Severity	Group ID	Group Title	Version	Rule ID	Date	STIG Version
medium	V-207254	SRG-NET-000518	SRG-NET-000518-VPN-002280	SV-207254r856725_rule	2024-12-19	3

Description
If a user cannot explicitly end a session, the session may remain open and be exploited by an attacker; this is referred to as a zombie session. However, for some types of interactive sessions including, for example, remote login, information systems typically send logout messages as final messages prior to terminating sessions. This applies to VPN gateways that have the concept of a user account and have the login function residing on the VPN gateway.

Description

If a user cannot explicitly end a session, the session may remain open and be exploited by an attacker; this is referred to as a zombie session. However, for some types of interactive sessions including, for example, remote login, information systems typically send logout messages as final messages prior to terminating sessions.
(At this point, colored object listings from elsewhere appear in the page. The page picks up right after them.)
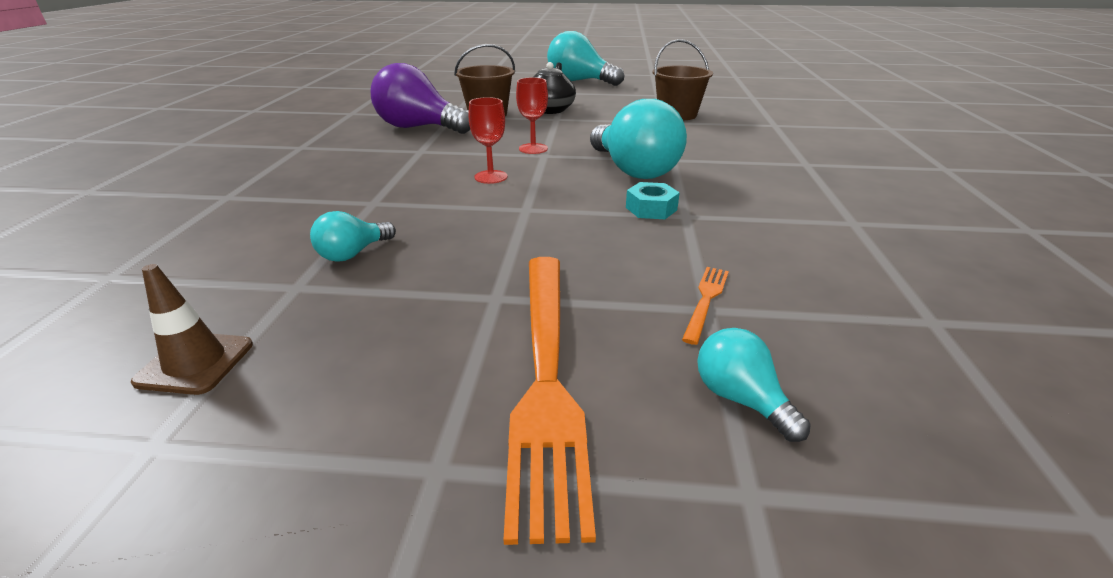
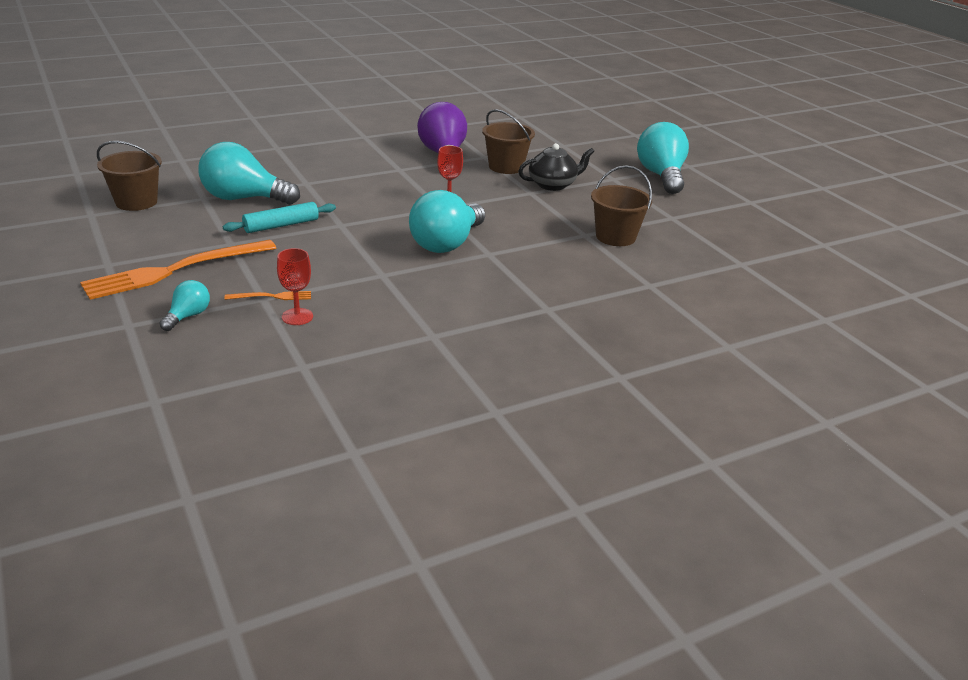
camera: 55 degrees right, 0 degrees up
(195, 363) = (136, 202): brown traffic cone -> brown bucket
(353, 254) = (244, 198): turquoise light bulb -> turquoise light bulb, size x2.03
(480, 245) = (281, 225): none -> turquoise rolling pin
(491, 177) = (379, 202): red goblet -> red goblet (297, 317)
(651, 209) = (382, 262): turquoise nut -> none

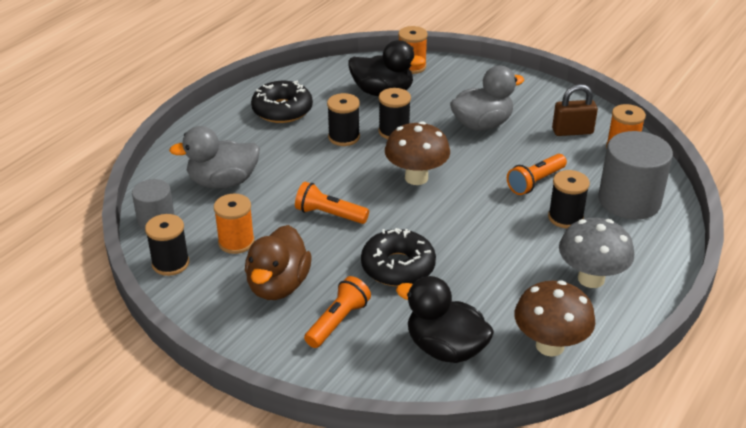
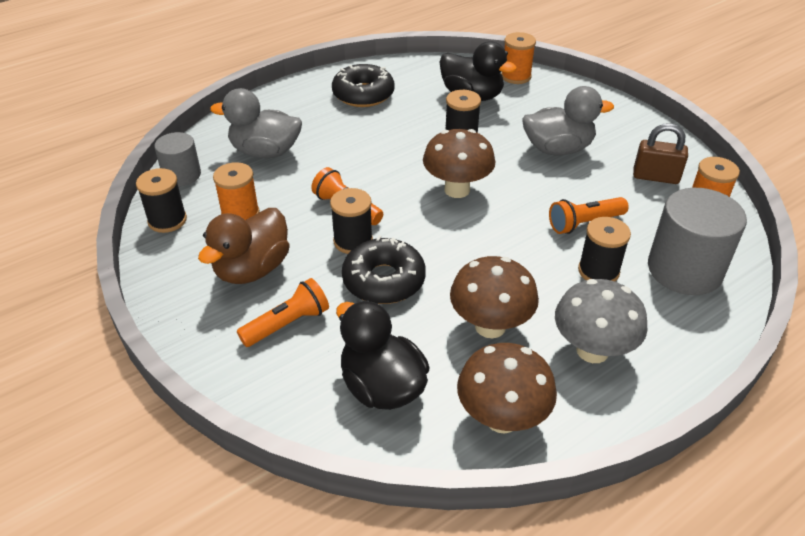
camera: 20 degrees right, 5 degrees up
(344, 137) = (407, 133): black spool -> black spool (353, 241)
(504, 281) = (490, 326): none -> brown mushroom

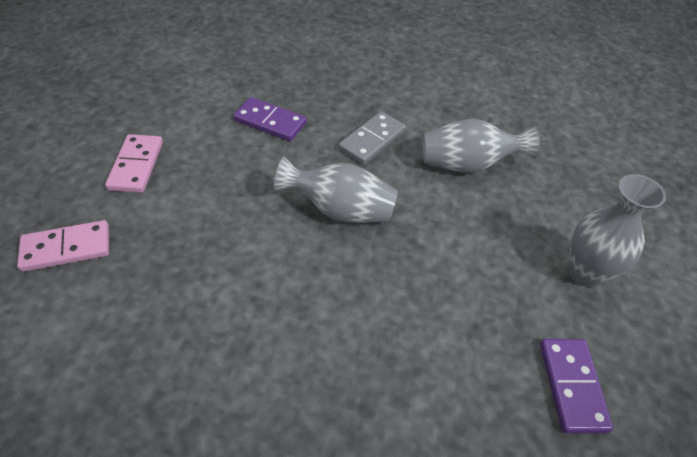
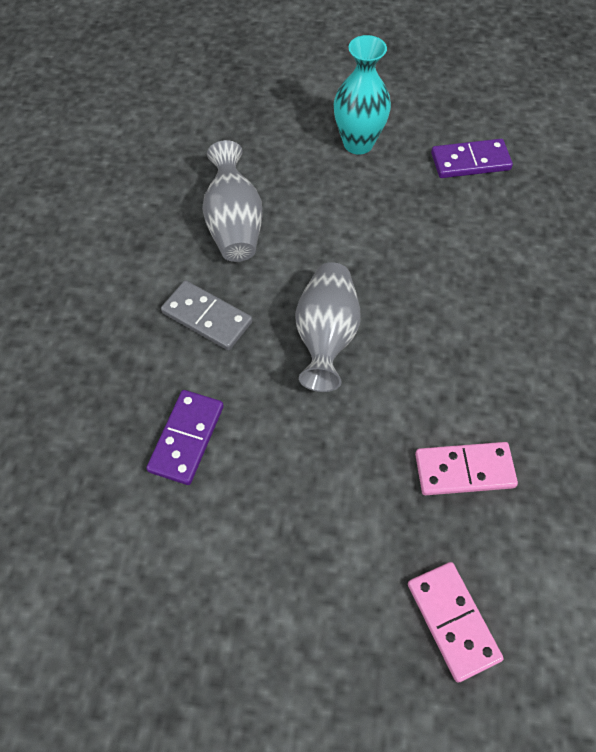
camera: 95 degrees left, 10 degrees up
(136, 165) = (298, 589): pink domino -> pink domino (464, 470)
(585, 273) = (358, 143): grey vase -> turquoise vase

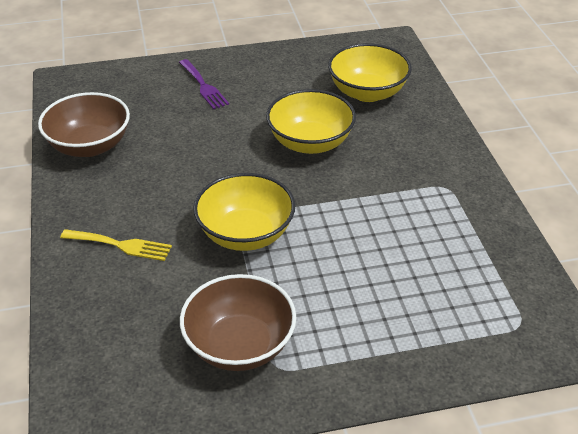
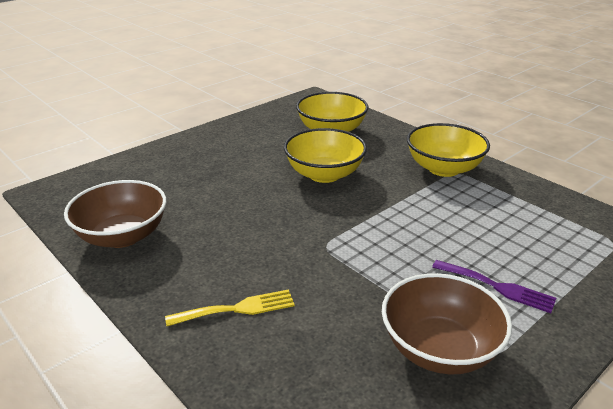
camera: 30 degrees left, 10 degrees down
(204, 86) = (192, 161): purple fork -> purple fork (498, 287)
(245, 234) = (344, 256): yellow bowl -> yellow bowl (443, 168)

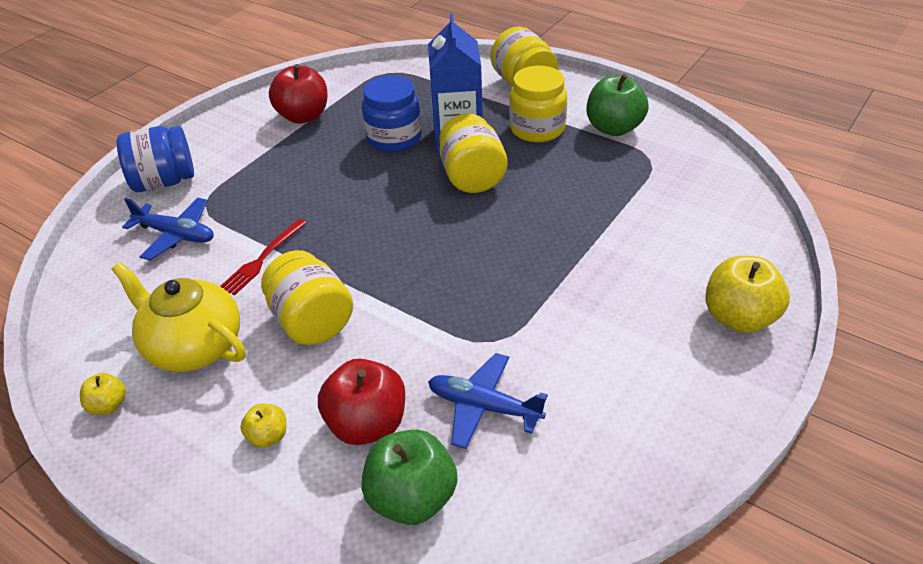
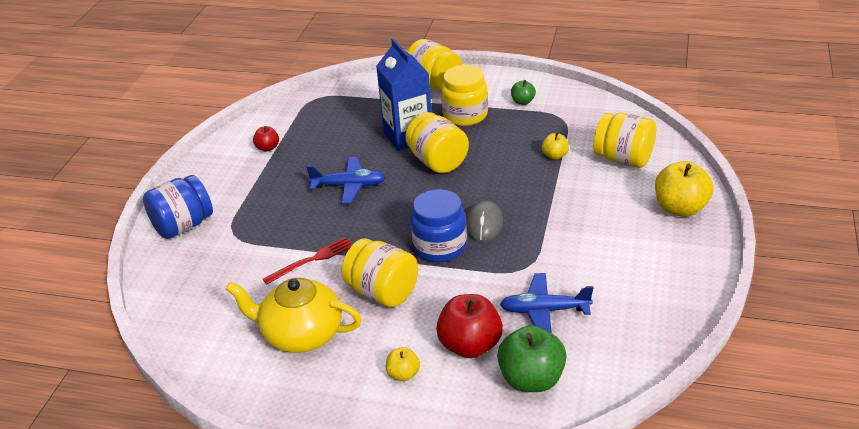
camera: 20 degrees left, 5 degrees down
(108, 405) = (264, 392): yellow apple -> yellow apple (555, 156)
(176, 235) = (225, 262): blue plane -> blue plane (349, 186)
(262, 259) = (311, 260): red fork -> red fork turned 135 degrees counterclockwise
(303, 116) = (267, 148): red apple -> red apple, size x0.52
(394, 138) = (356, 148): blue jar -> blue jar (440, 247)
(479, 269) = (484, 224): none -> grey mouse
(614, 128) = (523, 102): green apple -> green apple, size x0.52
(699, 231) = (623, 159): none -> yellow jar

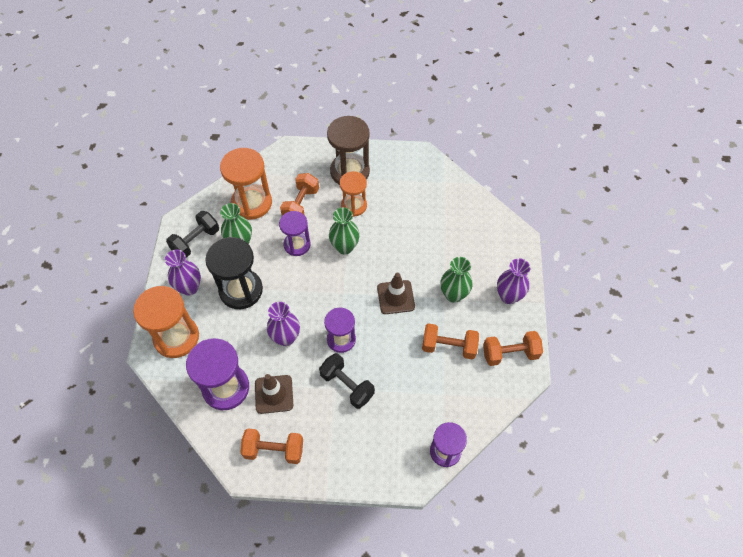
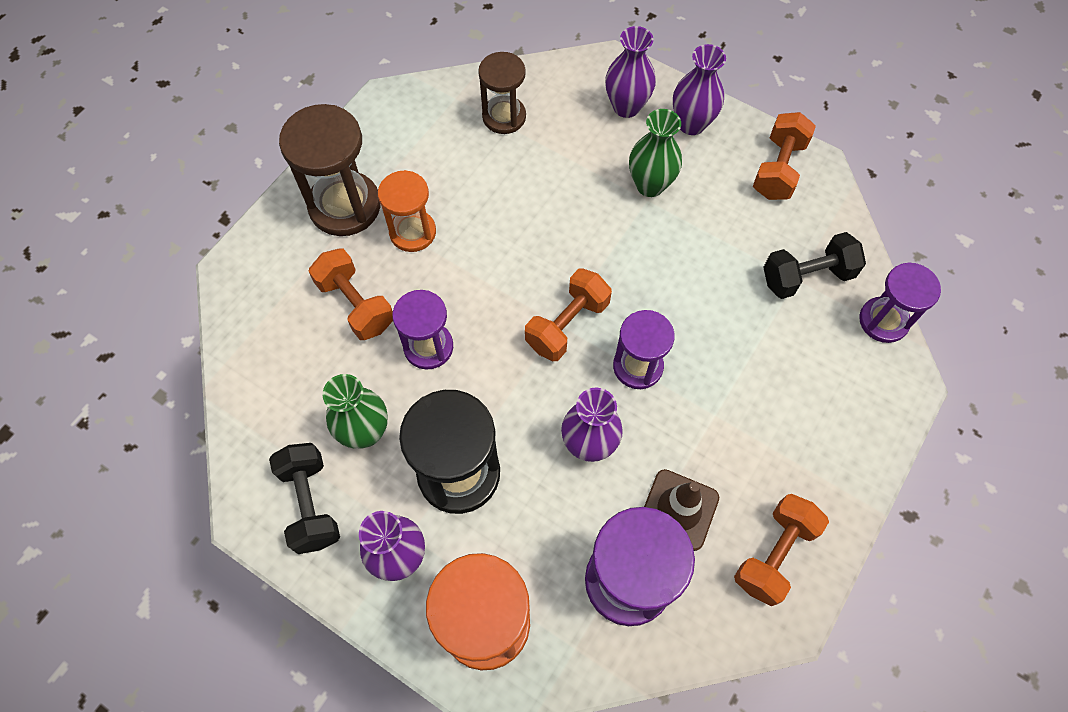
camera: 60 degrees left, 5 degrees up
(252, 203) = (297, 377): orange hourglass -> none
(344, 247) = (479, 282): green vase -> none
(347, 385) = (719, 396): black dumbbell -> black dumbbell (806, 276)
(395, 297) = (610, 258): brown traffic cone -> none
(448, 208) = (504, 117): none -> brown hourglass
(448, 347) = (728, 234): orange dumbbell -> orange dumbbell (567, 325)
(496, 260) = (626, 107): none -> purple vase

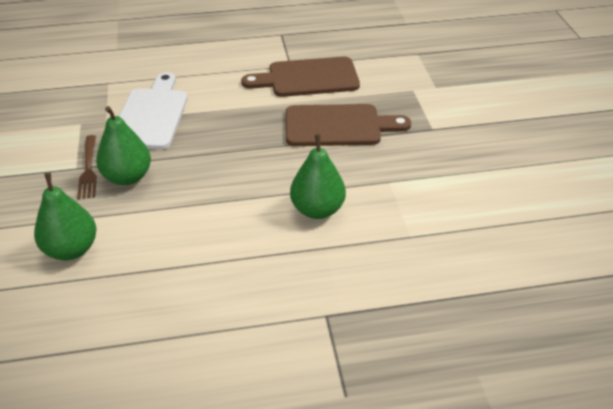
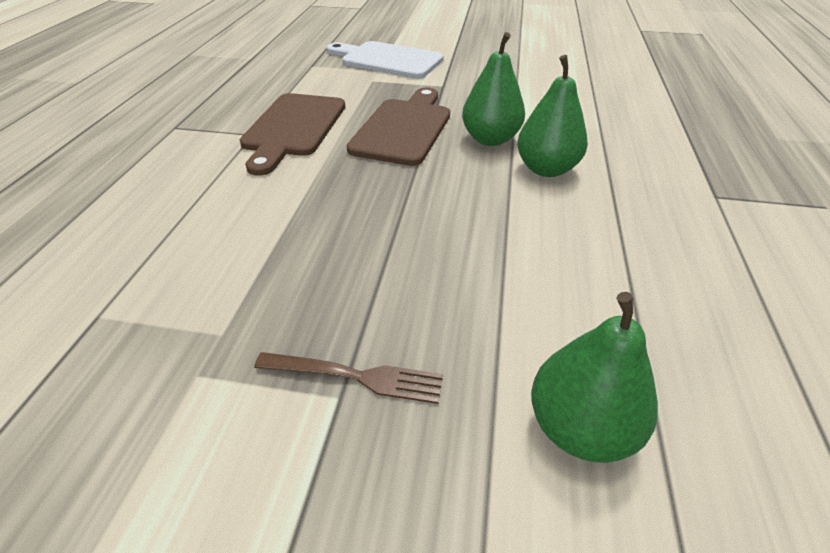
camera: 70 degrees left, 0 degrees up
(127, 177) = (407, 324): green pear -> green pear (490, 139)
(151, 115) = (255, 272): white cutting board -> white cutting board (387, 60)

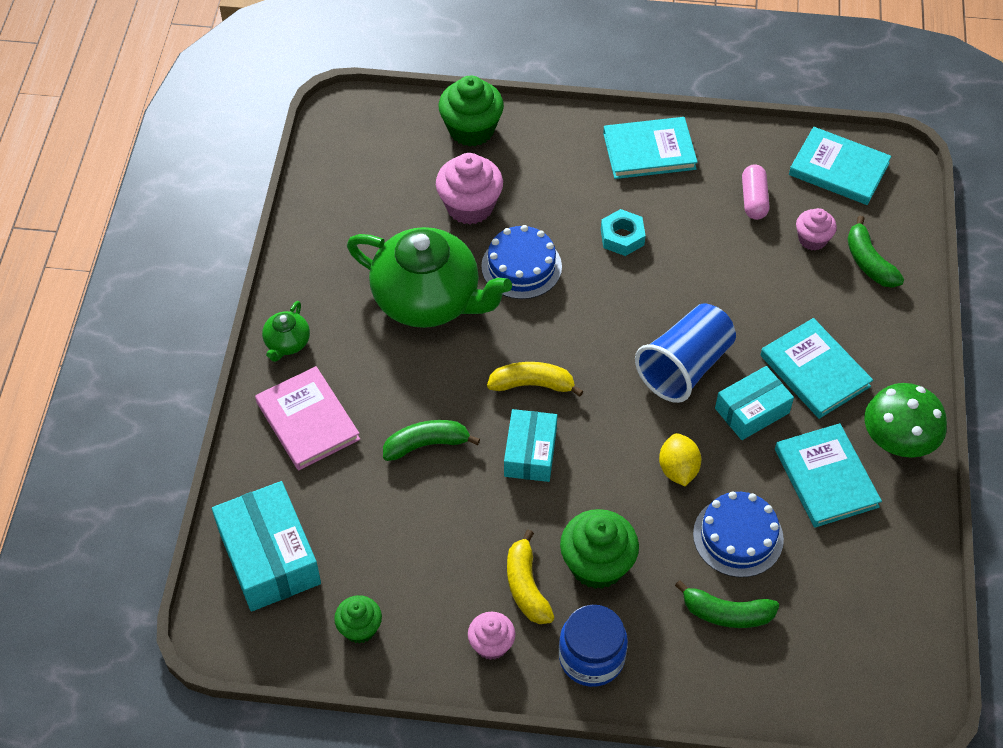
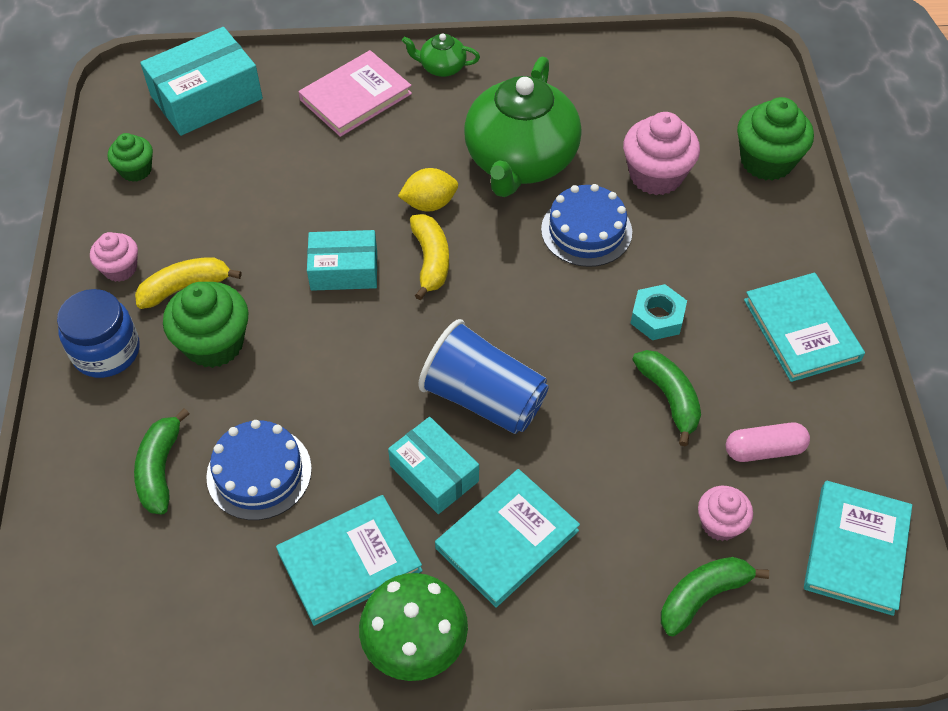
camera: 80 degrees right, 0 degrees up
(426, 444) = (342, 186): green banana -> green banana (669, 398)
(678, 469) = (341, 405): yellow lemon -> yellow lemon (429, 204)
This applies to VPN gateways that have the concept of a user account and have the login function residing on the VPN gateway.

ℹ️ Check
Verify the VPN Client logout function is configured to terminate the session on/with the VPN Gateway. If the VPN Client logout function does not terminate the session on/with the VPN Gateway, this is a finding.

✔️ Fix
Configure the VPN Client logout log out function must be configured to terminate the session on/with the VPN Gateway.